Het tweede deel heeft als doel om tegenwicht te bieden aan het dominante discours van internaliserend taalgebruik. Hebben we naast onze in-mensen-taal ook tussen-mensen-taal? De grondhouding om dat vocabulaire te vinden is geworteld in nieuwsgierigheid naar en respect voor wat zich tussen mensen afspeelt. Vanuit deze relationele grondhouding komt Spanjersberg hier met een geheel eigen ordening van talige mogelijkheden, waarbij ze drie taalsoorten onderscheidt.
Ten eerste bespreekt de auteur het spelen met (nieuwe) taal of het relationeel aanwenden van bestaand vocabulaire.
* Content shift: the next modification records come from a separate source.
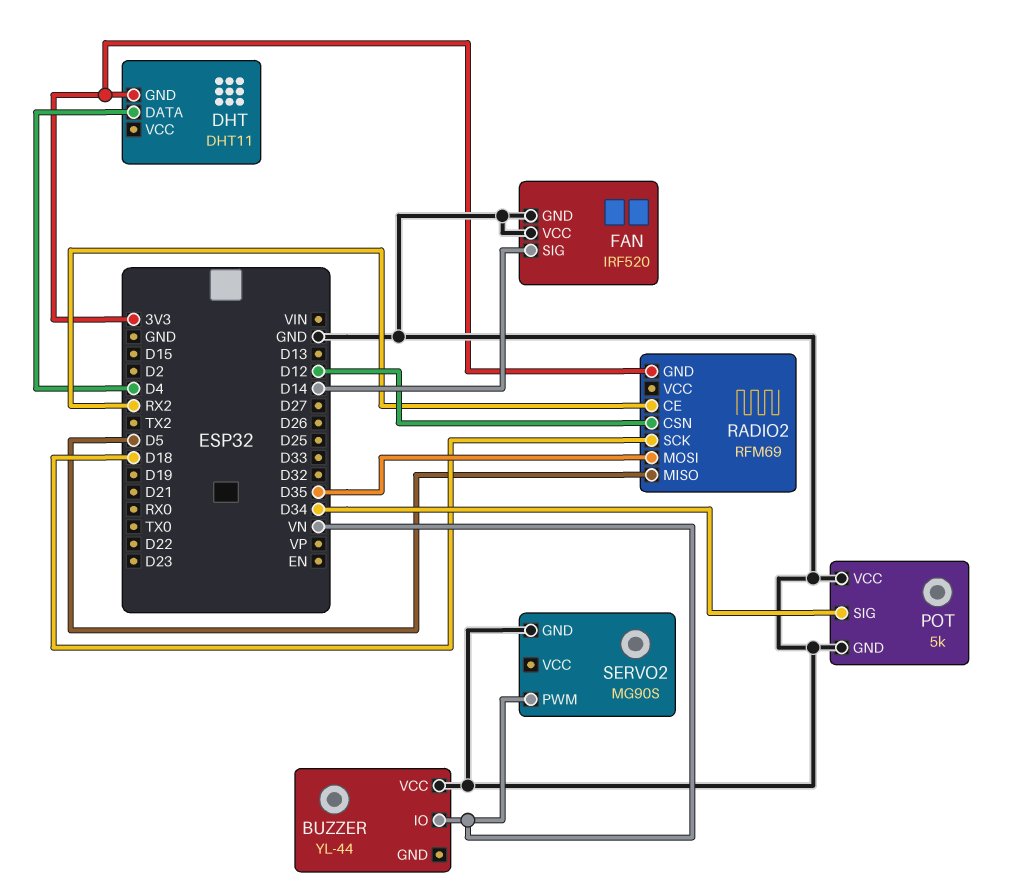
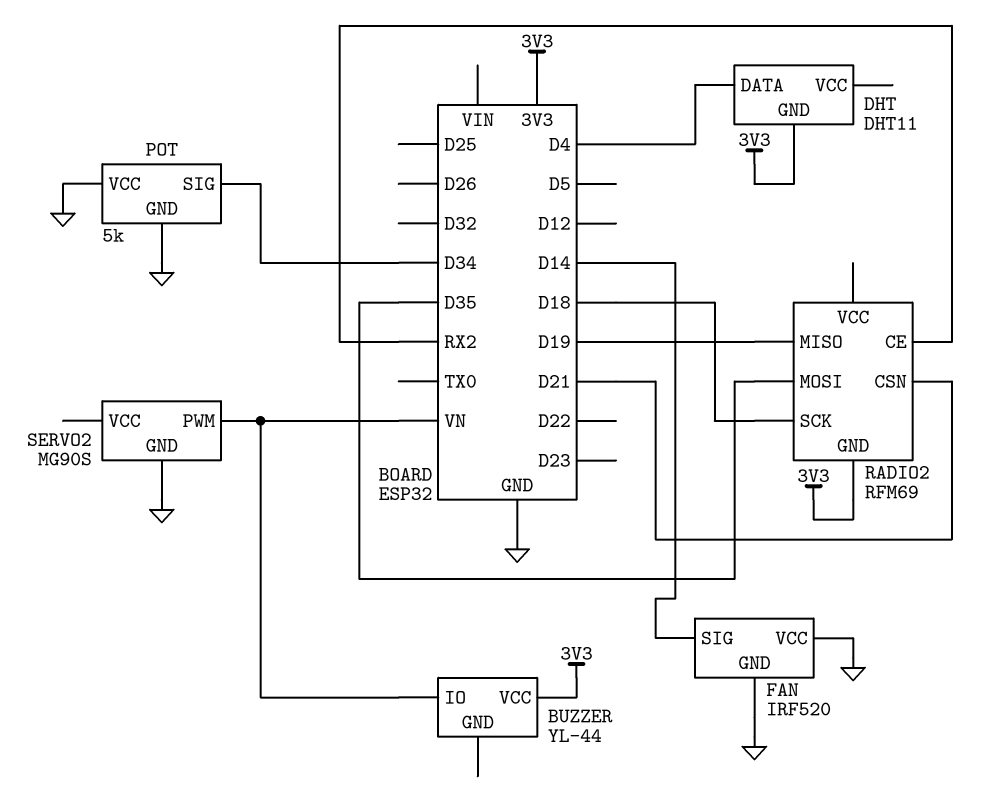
BUZZER pin VCC: GND -> 3V3
RADIO2 pin CSN: D12 -> D21
RADIO2 pin MISO: D5 -> D19

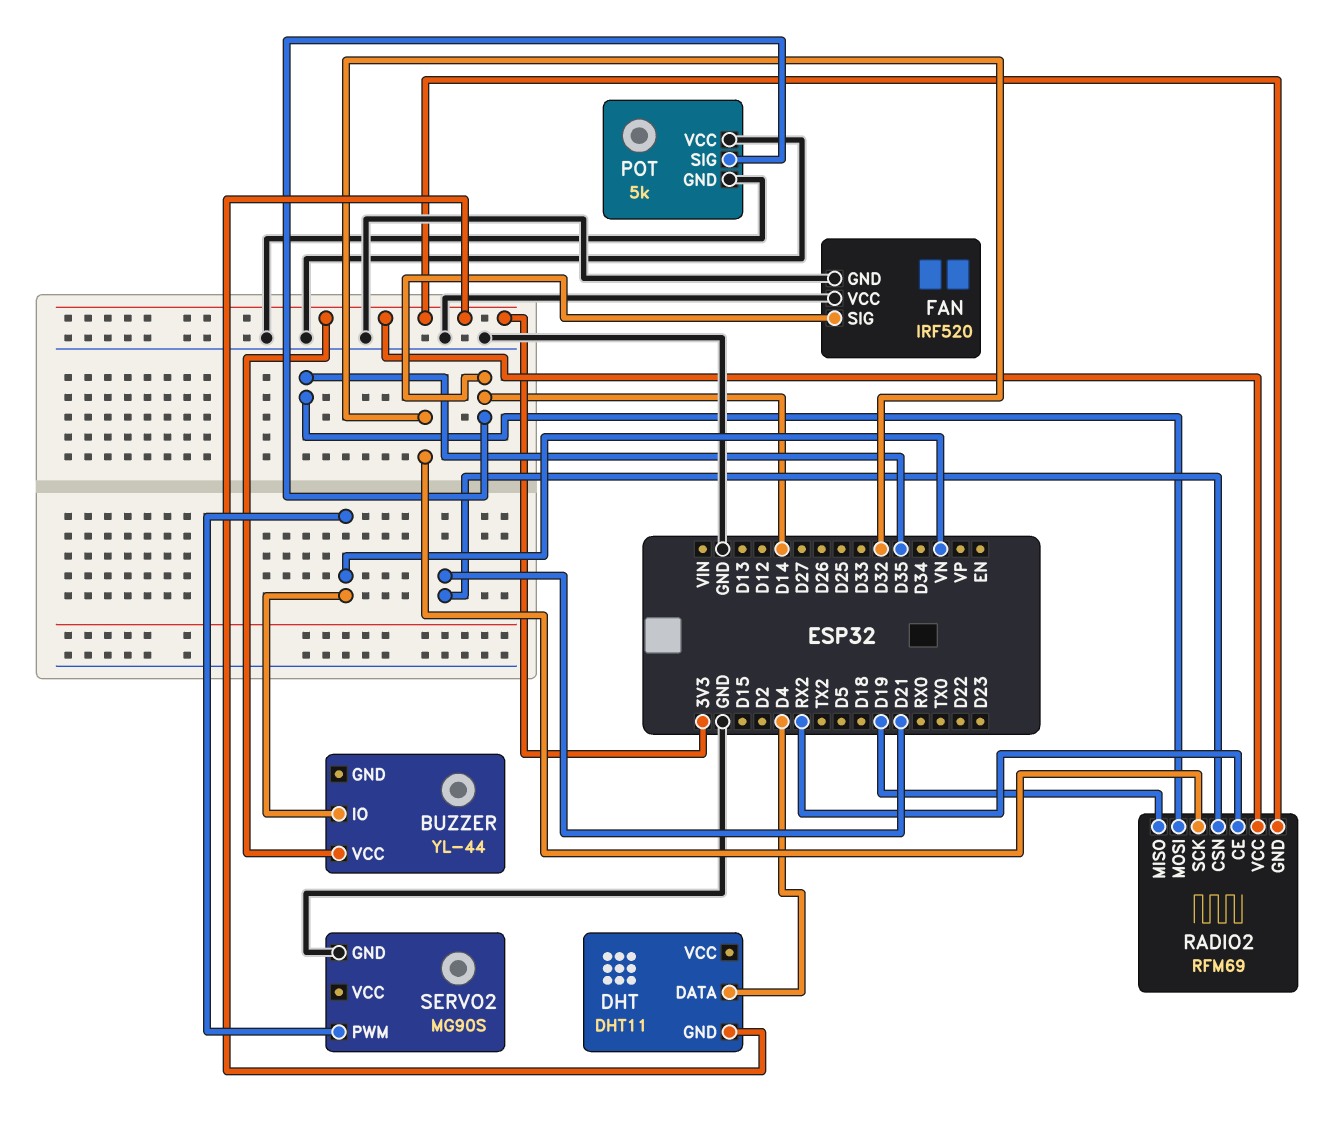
POT pin SIG: D34 -> D14
RADIO2 pin SCK: D18 -> D32
RADIO2 pin VCC: none -> 3V3

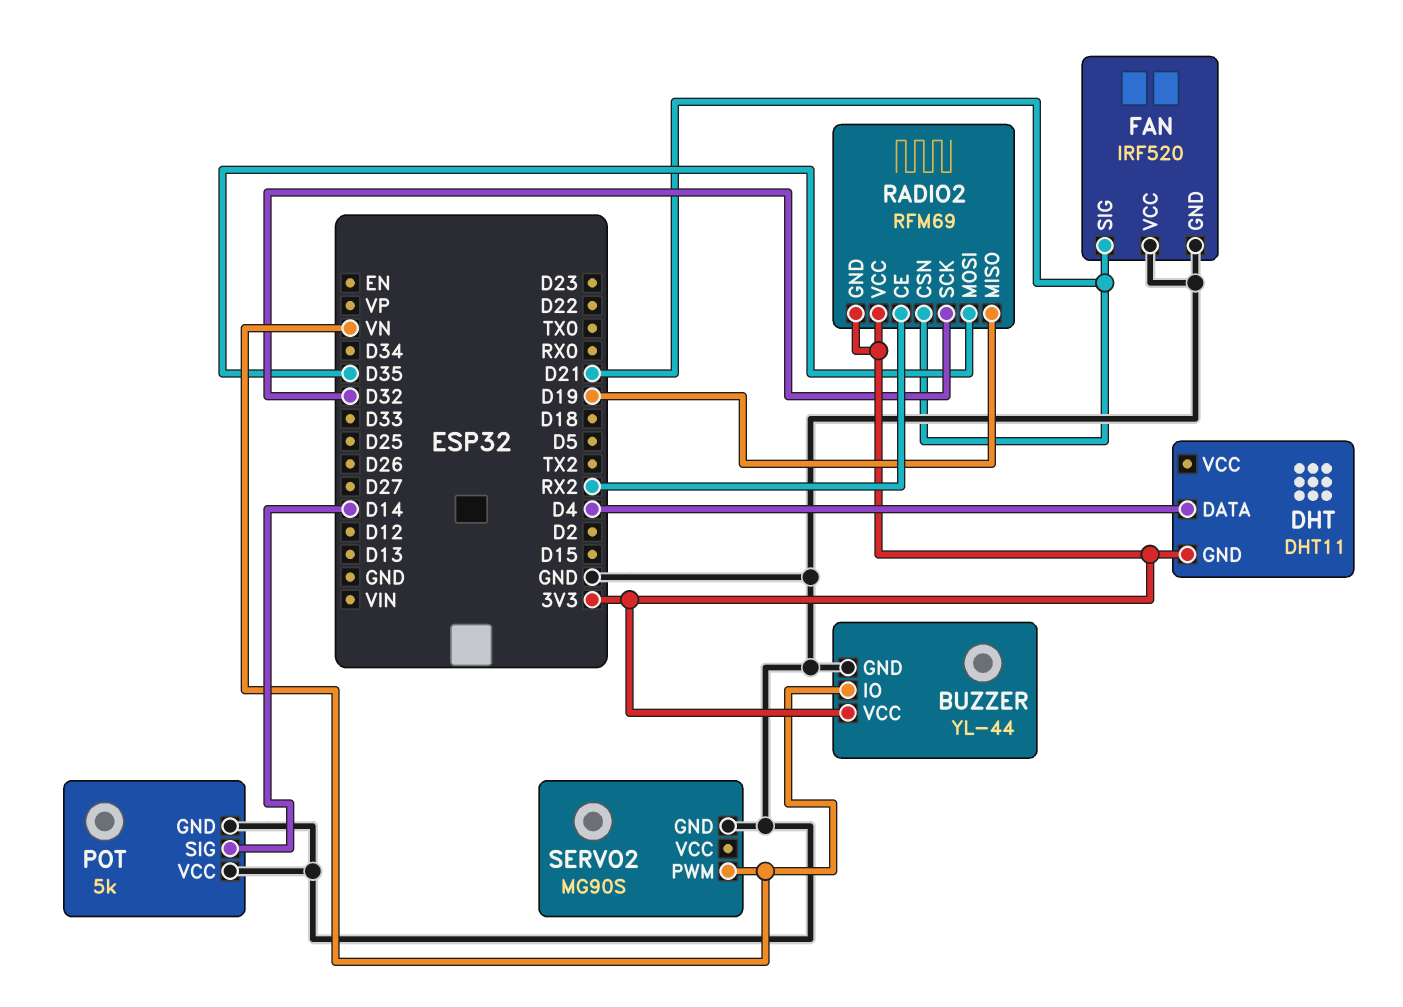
BUZZER pin GND: none -> GND
FAN pin SIG: D14 -> D21

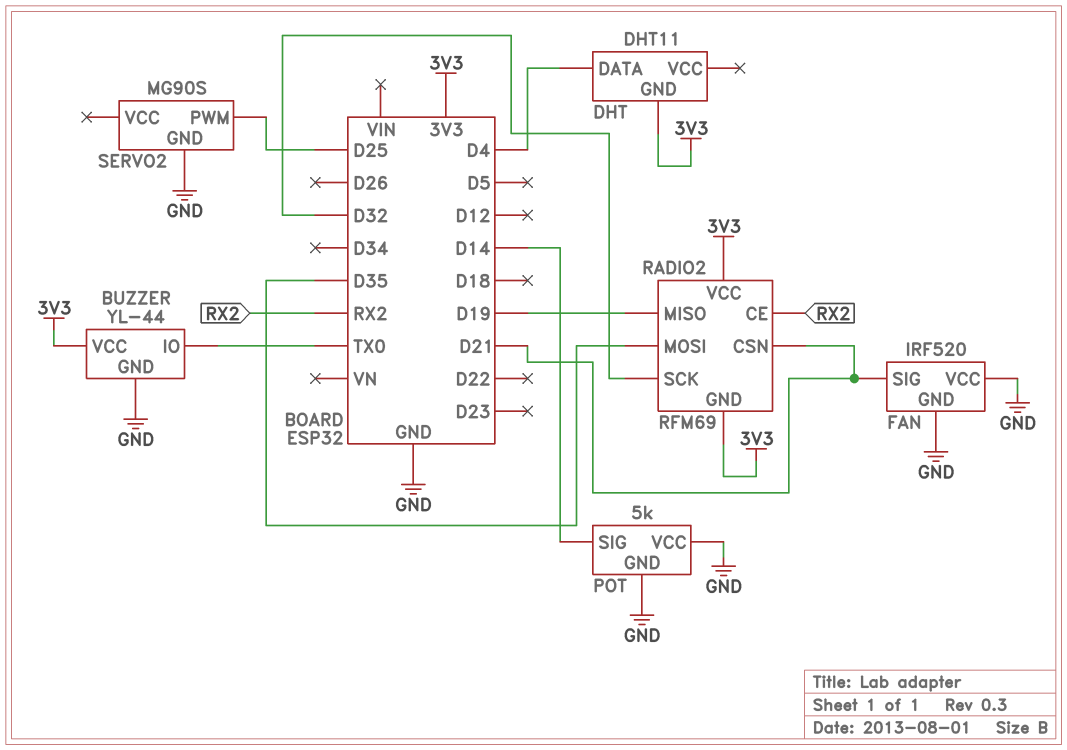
BUZZER pin IO: VN -> TX0
SERVO2 pin PWM: VN -> D25

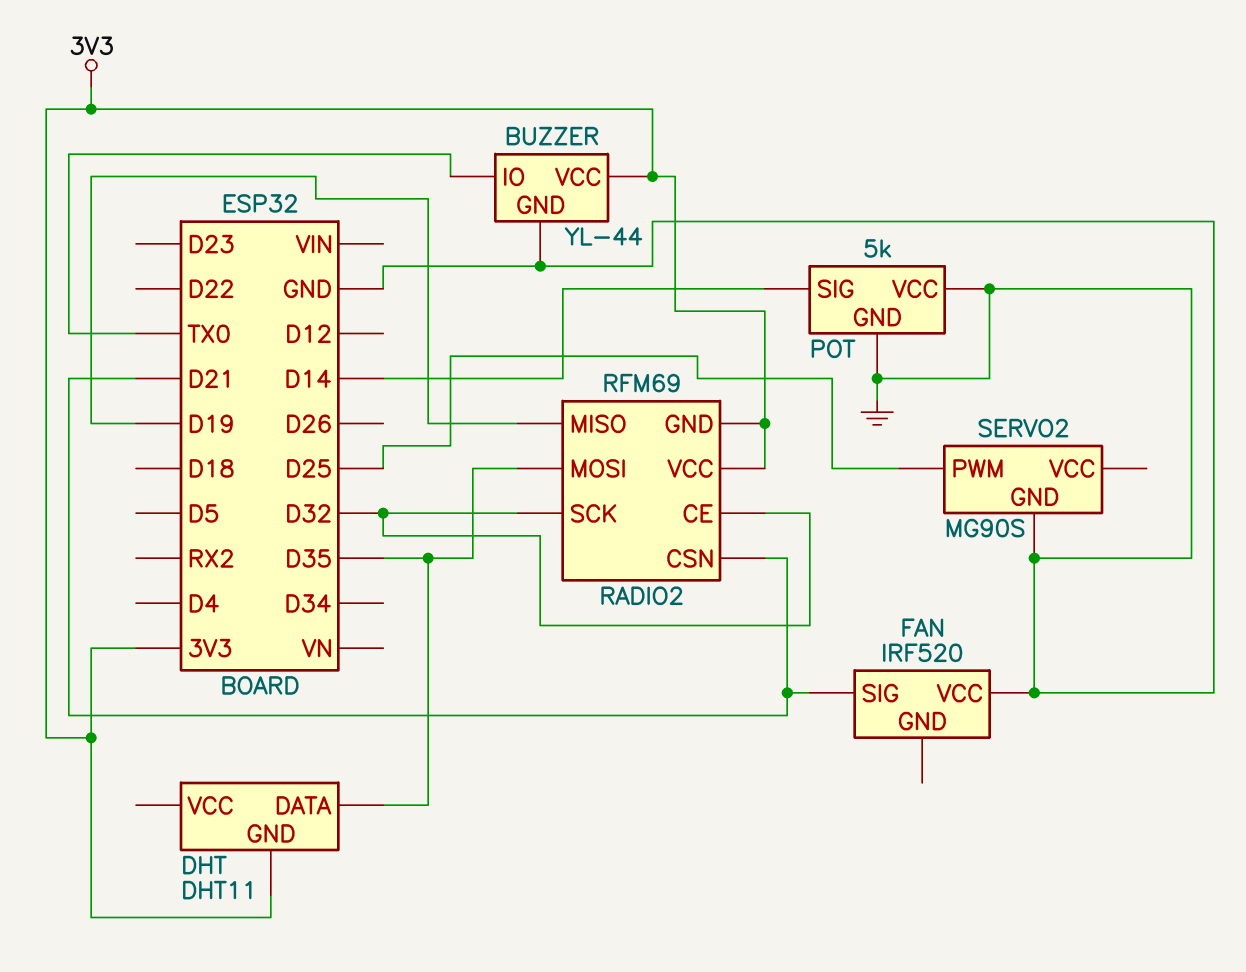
DHT pin DATA: D4 -> D35
FAN pin GND: GND -> none
RADIO2 pin CE: RX2 -> D32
Een rijk palet aan systeemtheoretisch geworteld taalgebruik wordt hier besproken: van circulair interviewen tot de externaliserende conversatie. Dat de auteur zelf graag met taal speelt, blijkt bijvoorbeeld uit een zin als: ‘Vanuit zo’n grondhouding kun je als het ware elastiekjes aan woorden knopen en ze uitrekken tot ze ook een relationele dimensie krijgen’ (p. 72).
Als tweede noemt Spanjersberg beeldtaal. Dit is taal die met behulp van visuele representaties uitdrukking geeft aan wat zich tussen mensen afspeelt: denk aan de bollen en pijlen van de transactionele analyse, of aan de triades.
Ten slotte onderscheidt de auteur spelregeltaal. Spelregels hebben altijd betrekking op de onderlinge relaties. Ze helpen een ordening te maken bij op het oog strijdige contexten. Bijvoorbeeld: In een team van zorgverleners staan de prioriteiten van artsen soms op gespannen voet met die van verpleegkundigen. Artsen staan voor zorgvuldigheid omdat ze eindverantwoordelijk zijn, verpleegkundigen willen snelheid in doorpakken bij het helpen van hun patiënten. Een goede spelregel geeft de teamleden richting op het niveau van de samenwerking. Zonder zo’n spelregel kan de tegenstrijdigheid leiden tot botsingen tussen de zorgverleners onderling, waarbij veel te snel in de valkuil van de internaliserende fundamentele attributiefout wordt gestapt: de botsingen worden dan toegeschreven aan botsende persoonlijkheden.
De indeling in de drie taalsoorten is niet zo makkelijk te volgen, maar wordt begrijpelijker als ik me realiseer dat de auteur vooral een inkijkje in haar eigen hoofd biedt. We volgen een innerlijke dialoog waarin de wetenschapper, de mens en de organisatiecoach in Marijke Spanjersberg hun verschillende stemmen laten horen. Dit tweede deel leest dan als een verantwoording van de keuzes die de auteur heeft gemaakt in haar lange loopbaan om bepaalde concepten uit te werken en andere niet. Een bonte verzameling van zowel klassiekers zoals Watzlawick en collega’s (1974) als moderne denkers worden besproken en langs haar zelf geconstrueerde meetlat gelegd: hoe bieden deze denkers tussentaalse mogelijkheden? De meetlat die Spanjersberg hanteert is erg strikt, strikter dan de meeste systeemtherapeutisch geschoolden wellicht zouden hanteren: alleen het zichtbare telt en de tussentaal mag geen uitspraken doen over wat zich binnen in iemand afspeelt.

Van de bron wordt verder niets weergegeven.